どうやら、うっかりうたた寝をしていたらしい。
「・・・・どうした・・・」
頭を上げると珍しく慌てているレイの姿が目に飛び込んできた。
「見つけたぞ!!」
その言葉に寝ぼけていた頭が覚醒する。
「奴らの居場所か!?」
やっと、尻尾を捕まえたのか!?
「・・・いいや、それはまだだ・・・・。だが、最近新しくメイドが増えていると言うところがあった!」
その言葉に勢いよく身体を起こした。
「本当か!?すぐにそのメイドを捕まえてここへ連れてこい!!」
そのメイドに事情を聴き、奴らがどういう風貌でどういう風にこの様な事を行っているのか聴取しなければならない。

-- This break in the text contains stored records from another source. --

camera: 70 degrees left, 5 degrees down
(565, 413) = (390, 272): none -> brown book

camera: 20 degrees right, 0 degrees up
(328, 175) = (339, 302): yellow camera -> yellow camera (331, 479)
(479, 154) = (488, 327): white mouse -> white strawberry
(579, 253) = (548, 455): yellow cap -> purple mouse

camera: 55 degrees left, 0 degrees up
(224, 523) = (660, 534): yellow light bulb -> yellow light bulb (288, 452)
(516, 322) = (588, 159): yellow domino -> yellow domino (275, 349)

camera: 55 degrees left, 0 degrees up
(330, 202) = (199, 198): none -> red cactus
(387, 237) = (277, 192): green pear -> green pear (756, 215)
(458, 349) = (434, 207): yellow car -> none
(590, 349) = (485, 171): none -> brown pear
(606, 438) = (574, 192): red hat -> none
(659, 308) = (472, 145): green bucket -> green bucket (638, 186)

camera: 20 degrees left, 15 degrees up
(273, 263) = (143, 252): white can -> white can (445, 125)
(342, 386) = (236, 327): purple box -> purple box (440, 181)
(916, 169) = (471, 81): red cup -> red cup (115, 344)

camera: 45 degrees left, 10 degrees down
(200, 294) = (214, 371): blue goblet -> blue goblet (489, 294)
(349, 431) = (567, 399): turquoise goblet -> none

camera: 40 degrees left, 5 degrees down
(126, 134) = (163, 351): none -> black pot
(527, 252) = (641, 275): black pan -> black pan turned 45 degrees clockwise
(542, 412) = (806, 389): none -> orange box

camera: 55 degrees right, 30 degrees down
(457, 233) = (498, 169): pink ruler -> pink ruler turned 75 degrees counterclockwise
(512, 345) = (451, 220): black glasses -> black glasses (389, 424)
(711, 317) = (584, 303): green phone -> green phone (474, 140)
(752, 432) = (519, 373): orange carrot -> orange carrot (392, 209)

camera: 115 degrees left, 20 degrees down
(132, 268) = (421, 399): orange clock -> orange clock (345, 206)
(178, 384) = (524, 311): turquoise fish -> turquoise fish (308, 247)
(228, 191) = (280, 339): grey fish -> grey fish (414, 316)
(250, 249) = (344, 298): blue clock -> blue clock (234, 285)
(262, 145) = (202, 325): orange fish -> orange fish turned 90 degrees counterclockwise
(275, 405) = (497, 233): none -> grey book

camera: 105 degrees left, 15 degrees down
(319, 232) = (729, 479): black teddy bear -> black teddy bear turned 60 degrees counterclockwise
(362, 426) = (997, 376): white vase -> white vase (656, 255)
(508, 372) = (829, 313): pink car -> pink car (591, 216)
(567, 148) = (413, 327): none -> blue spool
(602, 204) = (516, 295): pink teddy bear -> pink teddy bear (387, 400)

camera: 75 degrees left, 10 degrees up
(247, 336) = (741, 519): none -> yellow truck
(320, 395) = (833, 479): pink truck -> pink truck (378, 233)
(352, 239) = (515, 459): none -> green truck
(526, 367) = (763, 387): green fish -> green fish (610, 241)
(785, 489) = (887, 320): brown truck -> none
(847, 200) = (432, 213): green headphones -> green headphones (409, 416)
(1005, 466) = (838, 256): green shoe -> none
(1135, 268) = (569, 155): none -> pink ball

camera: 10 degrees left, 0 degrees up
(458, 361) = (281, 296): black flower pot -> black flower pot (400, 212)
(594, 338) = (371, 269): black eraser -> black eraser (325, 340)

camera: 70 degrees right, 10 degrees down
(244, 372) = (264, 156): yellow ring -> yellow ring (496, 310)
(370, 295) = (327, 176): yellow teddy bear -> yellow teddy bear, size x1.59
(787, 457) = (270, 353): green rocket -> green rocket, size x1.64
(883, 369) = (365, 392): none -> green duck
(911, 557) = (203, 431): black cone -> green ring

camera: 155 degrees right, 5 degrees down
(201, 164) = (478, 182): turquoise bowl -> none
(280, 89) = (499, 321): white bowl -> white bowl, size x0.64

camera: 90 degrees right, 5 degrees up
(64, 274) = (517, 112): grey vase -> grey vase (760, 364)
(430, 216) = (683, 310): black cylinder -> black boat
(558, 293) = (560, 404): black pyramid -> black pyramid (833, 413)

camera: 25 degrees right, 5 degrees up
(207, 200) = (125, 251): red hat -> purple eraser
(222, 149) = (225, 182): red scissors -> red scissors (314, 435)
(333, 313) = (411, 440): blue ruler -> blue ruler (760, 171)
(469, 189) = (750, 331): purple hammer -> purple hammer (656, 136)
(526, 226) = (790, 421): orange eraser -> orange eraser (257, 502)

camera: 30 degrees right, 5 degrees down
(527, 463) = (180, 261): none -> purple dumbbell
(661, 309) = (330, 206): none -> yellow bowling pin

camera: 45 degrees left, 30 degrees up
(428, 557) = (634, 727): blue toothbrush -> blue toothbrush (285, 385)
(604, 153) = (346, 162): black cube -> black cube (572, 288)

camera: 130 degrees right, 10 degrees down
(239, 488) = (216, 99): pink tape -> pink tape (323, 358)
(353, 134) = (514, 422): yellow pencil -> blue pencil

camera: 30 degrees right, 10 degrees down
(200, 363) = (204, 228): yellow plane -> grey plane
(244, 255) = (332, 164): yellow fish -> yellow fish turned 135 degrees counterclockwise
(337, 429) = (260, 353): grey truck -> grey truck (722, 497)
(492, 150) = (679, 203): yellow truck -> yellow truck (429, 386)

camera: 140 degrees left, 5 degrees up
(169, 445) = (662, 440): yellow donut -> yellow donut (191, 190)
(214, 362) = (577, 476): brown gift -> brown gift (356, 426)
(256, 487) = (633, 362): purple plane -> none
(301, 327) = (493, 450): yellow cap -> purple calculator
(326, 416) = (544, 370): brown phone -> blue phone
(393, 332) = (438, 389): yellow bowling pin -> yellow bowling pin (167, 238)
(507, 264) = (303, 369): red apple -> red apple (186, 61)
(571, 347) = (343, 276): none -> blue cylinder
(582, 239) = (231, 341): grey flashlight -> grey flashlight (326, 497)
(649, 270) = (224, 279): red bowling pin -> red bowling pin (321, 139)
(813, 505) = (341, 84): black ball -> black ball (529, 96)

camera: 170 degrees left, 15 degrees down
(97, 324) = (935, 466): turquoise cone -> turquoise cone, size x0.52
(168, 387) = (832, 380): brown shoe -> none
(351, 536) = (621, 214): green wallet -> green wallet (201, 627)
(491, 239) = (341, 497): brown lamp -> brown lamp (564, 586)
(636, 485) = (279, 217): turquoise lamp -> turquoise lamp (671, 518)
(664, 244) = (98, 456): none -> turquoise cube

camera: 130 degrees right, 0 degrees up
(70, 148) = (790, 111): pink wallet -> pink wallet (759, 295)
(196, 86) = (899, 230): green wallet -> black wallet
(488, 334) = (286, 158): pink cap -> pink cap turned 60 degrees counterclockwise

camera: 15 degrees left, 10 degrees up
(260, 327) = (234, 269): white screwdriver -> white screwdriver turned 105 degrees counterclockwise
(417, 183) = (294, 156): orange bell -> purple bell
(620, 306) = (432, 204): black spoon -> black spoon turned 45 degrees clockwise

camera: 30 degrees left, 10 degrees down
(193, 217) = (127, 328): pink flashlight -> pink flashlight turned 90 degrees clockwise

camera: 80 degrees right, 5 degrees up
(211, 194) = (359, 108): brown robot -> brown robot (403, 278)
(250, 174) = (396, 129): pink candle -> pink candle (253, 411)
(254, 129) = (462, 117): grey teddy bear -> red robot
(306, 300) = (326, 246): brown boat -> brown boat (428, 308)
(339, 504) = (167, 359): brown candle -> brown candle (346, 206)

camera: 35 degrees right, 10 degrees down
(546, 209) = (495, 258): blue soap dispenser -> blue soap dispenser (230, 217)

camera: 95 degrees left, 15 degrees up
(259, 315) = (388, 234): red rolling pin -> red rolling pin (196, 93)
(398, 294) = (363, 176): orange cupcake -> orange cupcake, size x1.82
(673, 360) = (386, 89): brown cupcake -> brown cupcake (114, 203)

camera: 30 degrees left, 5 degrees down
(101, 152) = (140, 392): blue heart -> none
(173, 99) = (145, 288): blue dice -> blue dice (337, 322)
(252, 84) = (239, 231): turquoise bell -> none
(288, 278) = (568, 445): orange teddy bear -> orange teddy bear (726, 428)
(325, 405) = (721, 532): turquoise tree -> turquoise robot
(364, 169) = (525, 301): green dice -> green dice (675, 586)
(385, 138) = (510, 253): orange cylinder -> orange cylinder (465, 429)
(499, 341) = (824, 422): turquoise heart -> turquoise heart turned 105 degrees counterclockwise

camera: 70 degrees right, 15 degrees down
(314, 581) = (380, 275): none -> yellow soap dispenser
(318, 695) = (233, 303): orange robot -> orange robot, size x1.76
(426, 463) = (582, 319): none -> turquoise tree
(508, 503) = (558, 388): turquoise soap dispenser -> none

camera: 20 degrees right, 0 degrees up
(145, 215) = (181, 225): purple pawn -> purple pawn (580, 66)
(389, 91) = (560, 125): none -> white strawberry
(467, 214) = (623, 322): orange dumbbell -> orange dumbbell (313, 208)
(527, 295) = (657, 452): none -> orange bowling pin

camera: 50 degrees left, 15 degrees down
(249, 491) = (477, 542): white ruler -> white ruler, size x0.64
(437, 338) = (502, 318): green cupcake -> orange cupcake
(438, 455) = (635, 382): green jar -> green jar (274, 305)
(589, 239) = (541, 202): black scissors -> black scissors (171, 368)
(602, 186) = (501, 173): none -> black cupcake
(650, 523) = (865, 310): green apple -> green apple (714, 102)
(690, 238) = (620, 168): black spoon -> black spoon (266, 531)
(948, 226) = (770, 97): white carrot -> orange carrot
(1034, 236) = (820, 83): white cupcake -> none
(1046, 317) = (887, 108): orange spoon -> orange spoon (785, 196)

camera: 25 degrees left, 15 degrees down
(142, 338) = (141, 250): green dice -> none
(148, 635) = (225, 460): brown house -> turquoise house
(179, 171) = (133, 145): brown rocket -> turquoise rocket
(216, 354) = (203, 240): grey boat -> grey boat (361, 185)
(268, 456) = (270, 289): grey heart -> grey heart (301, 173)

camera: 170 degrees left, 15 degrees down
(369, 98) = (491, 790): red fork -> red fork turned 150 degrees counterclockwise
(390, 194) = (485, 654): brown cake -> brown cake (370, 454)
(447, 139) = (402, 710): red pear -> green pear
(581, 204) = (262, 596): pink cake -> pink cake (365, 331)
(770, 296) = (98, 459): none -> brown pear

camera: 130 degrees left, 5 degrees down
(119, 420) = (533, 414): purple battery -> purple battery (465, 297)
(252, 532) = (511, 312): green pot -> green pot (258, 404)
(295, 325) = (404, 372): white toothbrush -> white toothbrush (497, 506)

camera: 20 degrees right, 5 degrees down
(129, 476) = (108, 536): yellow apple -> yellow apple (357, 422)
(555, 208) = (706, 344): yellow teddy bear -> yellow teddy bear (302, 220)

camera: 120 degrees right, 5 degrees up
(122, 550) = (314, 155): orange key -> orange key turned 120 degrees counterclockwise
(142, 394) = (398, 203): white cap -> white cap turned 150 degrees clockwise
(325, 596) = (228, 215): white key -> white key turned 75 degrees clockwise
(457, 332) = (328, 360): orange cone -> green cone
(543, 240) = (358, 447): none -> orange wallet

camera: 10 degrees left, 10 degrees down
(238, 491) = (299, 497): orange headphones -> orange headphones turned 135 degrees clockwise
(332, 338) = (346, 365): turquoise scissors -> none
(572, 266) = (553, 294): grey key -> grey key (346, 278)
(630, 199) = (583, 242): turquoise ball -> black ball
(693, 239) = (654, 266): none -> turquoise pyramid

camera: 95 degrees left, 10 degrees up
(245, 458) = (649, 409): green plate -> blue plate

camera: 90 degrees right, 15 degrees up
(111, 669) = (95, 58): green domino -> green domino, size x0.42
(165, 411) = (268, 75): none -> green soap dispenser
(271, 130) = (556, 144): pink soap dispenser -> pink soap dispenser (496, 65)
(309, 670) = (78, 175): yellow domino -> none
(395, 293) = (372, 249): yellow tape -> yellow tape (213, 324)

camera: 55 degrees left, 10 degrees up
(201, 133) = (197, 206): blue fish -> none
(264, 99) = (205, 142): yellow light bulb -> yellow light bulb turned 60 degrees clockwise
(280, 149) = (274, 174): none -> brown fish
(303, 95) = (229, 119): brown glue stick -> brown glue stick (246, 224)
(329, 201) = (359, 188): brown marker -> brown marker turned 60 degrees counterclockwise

「あぁ!今向かわせている。・・・すぐにここに連れてくるだろう」
レイは少し落ち着くとソファに身体を沈めた。
「・・・御苦労だったな。とりあえず少しは奴らの尻尾がつかめるだろう。ところで、そのメイドが増えたという屋敷はどこだ?」
散々目を光らせていたのに、それを掻い潜りメイドを増やす事が出来たとなれば、その貴族も何かしら関わっているだろう。と思い聞いた・・・。
「ジョナ男爵の所だった」
その言葉に思わず、眉を寄せたのは言うまでもない。
なぜなら、そこには今、リルがいるのだから。
それに、リルを預ける為にジョナ男爵の所は散々調査した。彼には黒いうわさも影もなかった。それなのに・・・・・。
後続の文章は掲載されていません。